Be sure to update your Tickler File every day and if you're going away for a few days process all the folders ahead for the days you'll be away.
Use the folders to file:
- travel documents and tickets for events on the day you'll need them
- bills on the days you need to pay them
- print out reminders for each birthday and anniversary and file them in the appropriate month to be moved into the appropriate day in due course. It's a good idea to file reminders a few days ahead (especially if the due date is at the beginning of a month) to ensure you get a card and present ahead of time
You can, of course, easily make and label your own set of folders but they are unlikely to last as long as these strong, purpose built folders.
Wednesday, 19 August 2009
GTD Tips, Tricks and Tools - The Two-Minute Rule
Would you like to extend your life by 6 months? Then follow this simple rule: "If you can get an action done in less than two minutes then do it now!"This works because it will take you longer than two minutes to write it down on one of your lists of NEXT ACTIONs, recall it when it's appropriate, figure what it's about and get in done - so just do it, or as someone I knew used to say JUST F****** DO IT or JFDI.

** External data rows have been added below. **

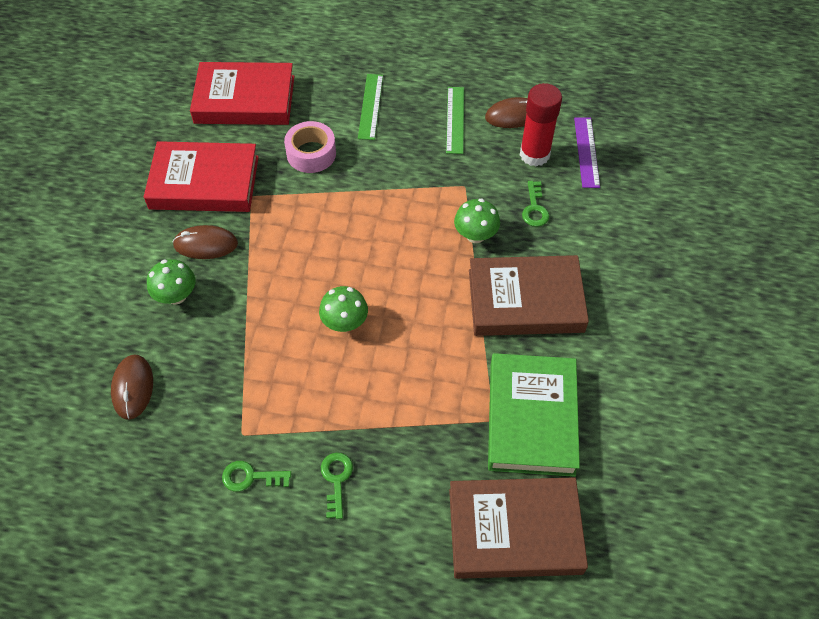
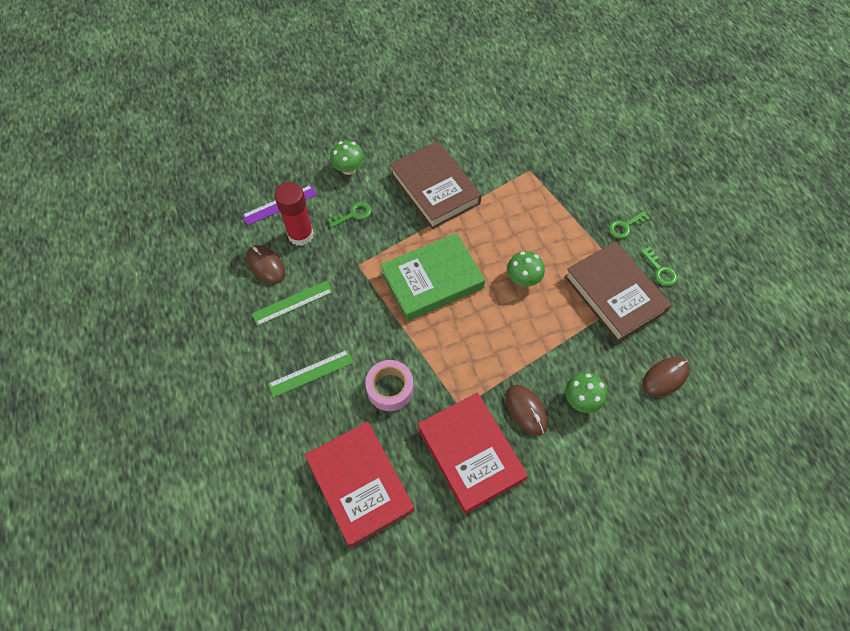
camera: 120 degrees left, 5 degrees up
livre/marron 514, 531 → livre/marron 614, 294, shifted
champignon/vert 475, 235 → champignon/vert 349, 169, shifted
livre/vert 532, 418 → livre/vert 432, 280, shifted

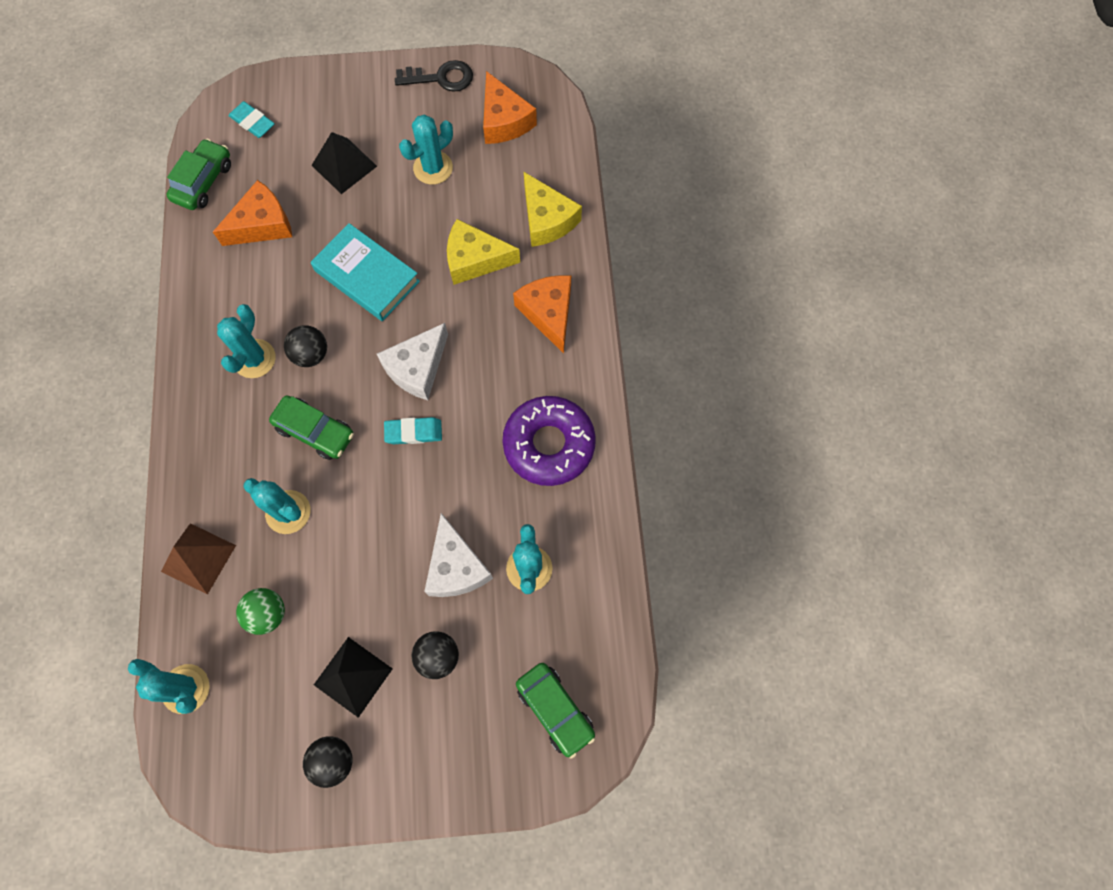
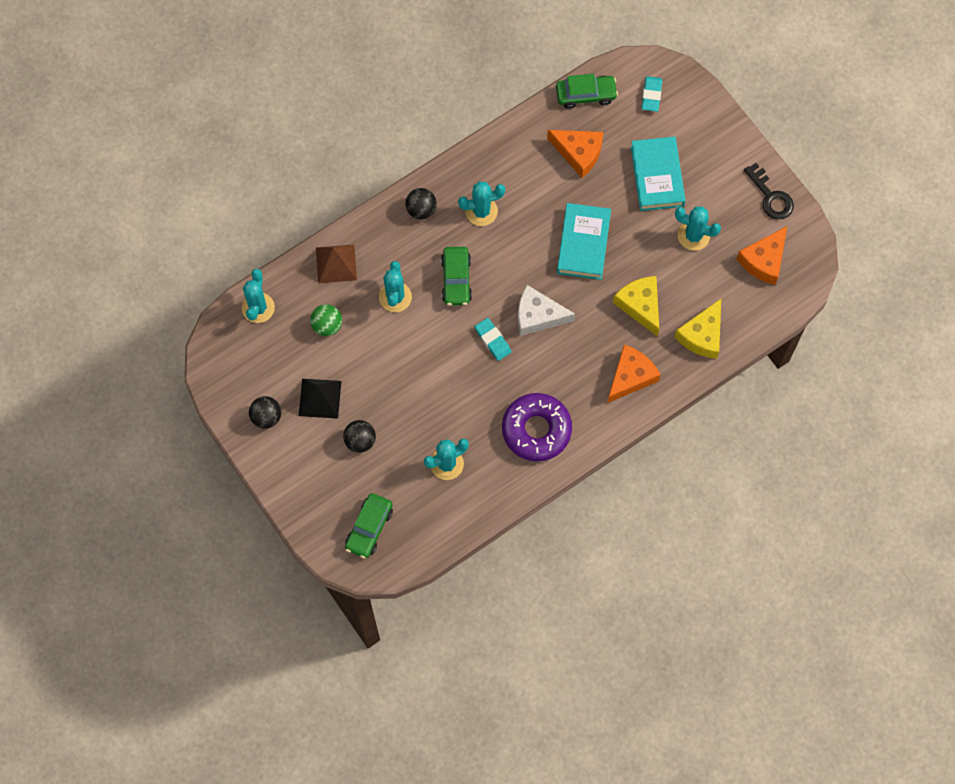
camera: 60 degrees right, 0 degrees up
fromage/blanc 456, 567 → -
balle/noir 311, 354 → balle/noir 421, 209, shifted
pyramide/noir 344, 165 → livre/turquoise 657, 176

This can be as simple an action as "I need to refill my fountain pen". By the time you've written that on your list you could have done it so just do it!
Once you've got to the DO phase you've only three options:
- DO it now if the action takes less than two minutes.
- DELEGATE it to someone else if you're not the most appropriate person to do it.
- DEFER it by putting it into your system on one of your CONTEXT lists as something to be done later.
It's a useful technique to use when you're doing your WEEKLY REVIEW. You may want to restrict the cutoff to one minute if you haven't got much time or extend it to ten if you've got plenty of time.
The two minutes isn't a hard and fast(!) 120 seconds. Use your common sense. Perhaps another way to phrase the rule is "if you can do the action in less time than it would take to put it on your list, retrieve it at a later date, and do it then. Do it now"
If you use the GTD Outlook Add-In then the latest version has a built-in Two Minute Timer and the David Allen Company has one in their store.